People on the play left had better get used to the fact that it is not going to convert The United States to atheism or even a form of dereligionized secularism in their political behavior.  

The history of mockery and derision of Christians by those on the left has been very useful but only to our political opponents and it will continue to be because after a decade of the most intense and concentrated expression of that derision and mockery, atheism has hardly increased its percentage and the left is totally and absolutely hollowed out and powerless.  Barack Obama's election is the best we have to show for things and that isn't even where we were in 1964, it is no where near that high water mark for liberals in politics.

That was about the time that the Supreme Court rulings on prayer in schools and other rather minor issues began to give the fundamentalist right something to rally round.  If that ruling, which was right and good, AND WHICH WAS BROUGHT ORIGINALLY BY JEWISH PARENTS.  had not become the hobby horse which atheists like Madelyn Murray (O'Hair) hijacked and rode to fame and fortune, perhaps it would not have been so useful to the fundamentalist revival.  Lots of religious people who were minorities in their geographic area and others approved of the ruling.  But that's not how it was used, by atheist and by the Republicans who saw the opportunity in what was, actually, a rather minor issue of rights but which was of enormous cultural significance for an enormous number of people.  People who voted in the increasingly conservative and reactionary politicians, those who, within that period, made Barry Goldwater go from on the most extreme right to a center right politician.

The importance of the tiny number of atheists nominally on the left who insist on acting like jerks in weakening and defeating the left will have to be faced because they are not growing up.  The evidence is that they will never grow up.  I think they don't grow up because they, by and large, don't really care about the agenda of the left.  They certainly don't care enough to learn anything from the disaster that the past fifty years have been for the left, for the agenda of traditional American liberalism.

1 comment:

  1. Saw that story about the kid and the statute elsewhere. It seems quite a stretch to bring up a 1872 era law against him, and given the Court rulings on the flag-burning cases a few years later (under GHWBush, if memory serves), I don't think the statute is even enforceable.

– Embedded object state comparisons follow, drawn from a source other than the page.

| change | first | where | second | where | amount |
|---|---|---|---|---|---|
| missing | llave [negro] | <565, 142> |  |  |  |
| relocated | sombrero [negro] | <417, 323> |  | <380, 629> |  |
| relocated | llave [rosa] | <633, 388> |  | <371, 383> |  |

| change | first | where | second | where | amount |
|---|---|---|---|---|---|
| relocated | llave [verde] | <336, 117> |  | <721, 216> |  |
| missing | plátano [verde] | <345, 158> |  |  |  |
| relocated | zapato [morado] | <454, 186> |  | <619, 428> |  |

    Better to let the whole thing go and put up with more pictures until it becomes boring, as flag burning did. The group that has the statue on their grounds wants nothing to do with this prosecution. As Christians, they simply ask for prayers for the child (he is a child, behaving that way) in the picture.

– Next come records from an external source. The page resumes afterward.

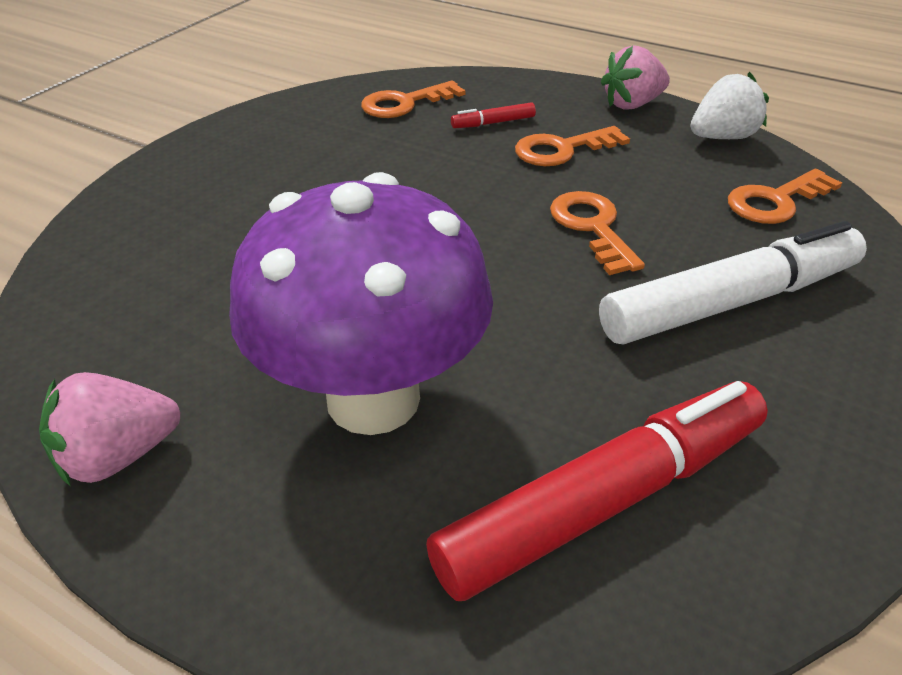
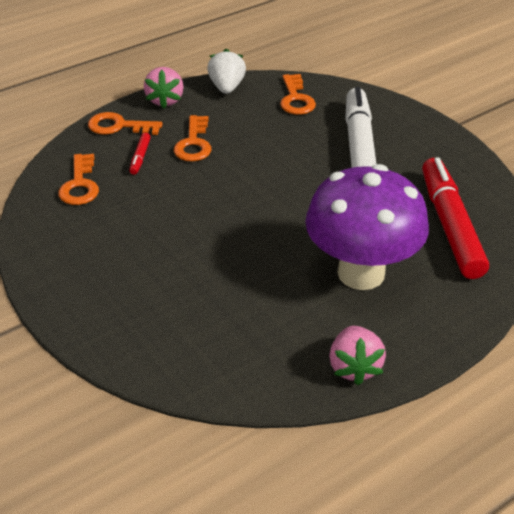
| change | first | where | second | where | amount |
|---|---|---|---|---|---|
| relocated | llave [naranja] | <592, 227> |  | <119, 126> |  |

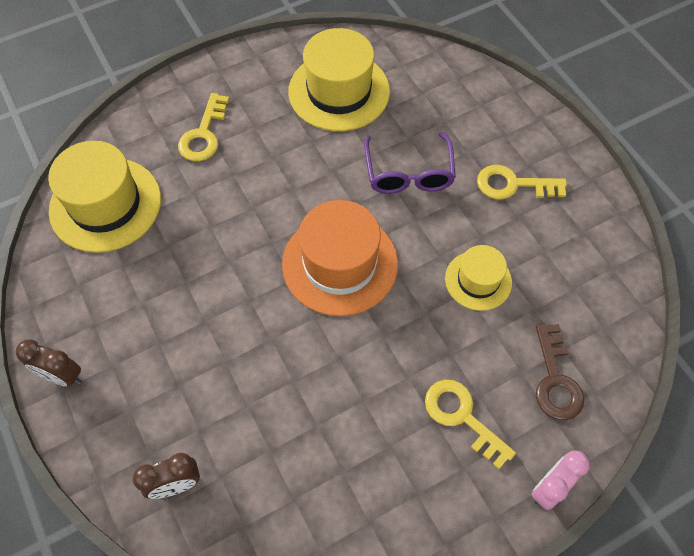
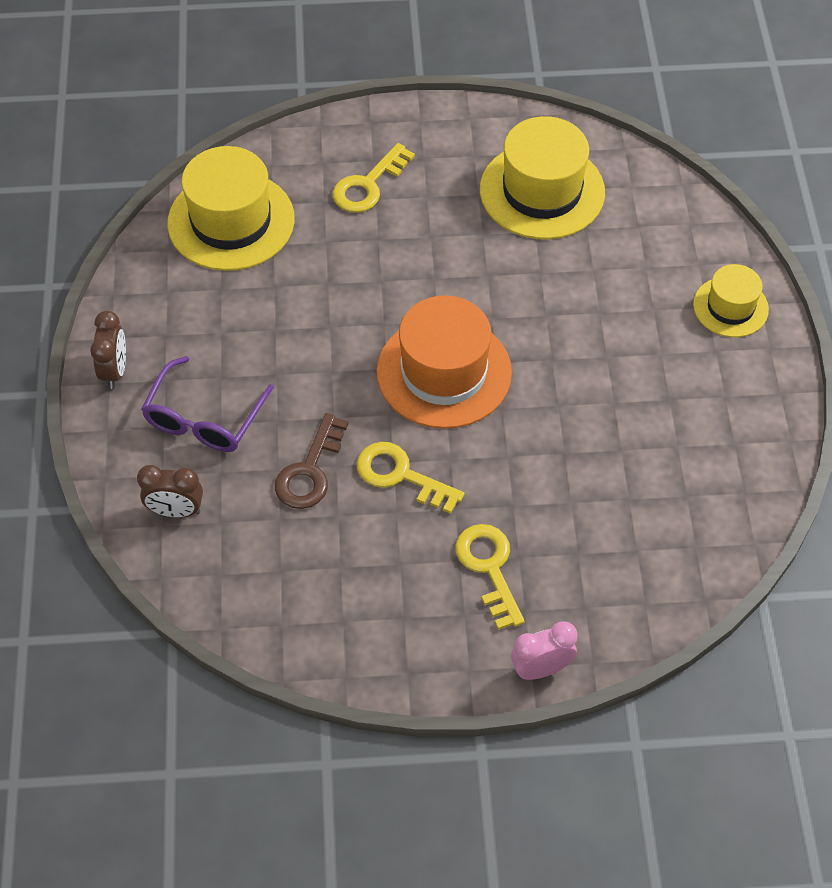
| change | first | where | second | where | amount |
|---|---|---|---|---|---|
| relocated | gafas [morado] | <408, 173> |  | <204, 418> |  |
| relocated | llave [amarillo] | <513, 185> |  | <400, 475> |  |
| relocated | sombrero [amarillo] | <478, 280> |  | <730, 307> |  |
| relocated | llave [marrón] | <555, 380> |  | <310, 471> |  |
| spun | despertador [marrón] | <62, 376> |  | <114, 371> | 135 degrees counterclockwise |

    I agree it's being used to whip up outrage about "sacred" objects and "desecration," and what would they say if it was a similar abuse of a statue of MLK or Harvey Milk? And the history of efforts to turn matters religious into matters of Great Significance shows how often those efforts backfire. Karen Armstrong pointed out how much the fundamentalists got involved in politics after the Scopes trial was used to mock them and their beliefs. I'm still not sure what good that whole thing did, except to attract attention to Dayton, which was why Scopes was recruited to play defendant in that case in the first place.

    We are always looking for sweeping change which will do our work for us. Brown v. Board was supposed to solve the problem of segregated schools. 60 years later we praise Brown and barely notice it's been all but eviscerated by the courts since, and school segregation is back where it was in '54. We love our ideals; but we love the comfort of our reality even more.

    It's that disconnect, that disjunct, that really bothers me.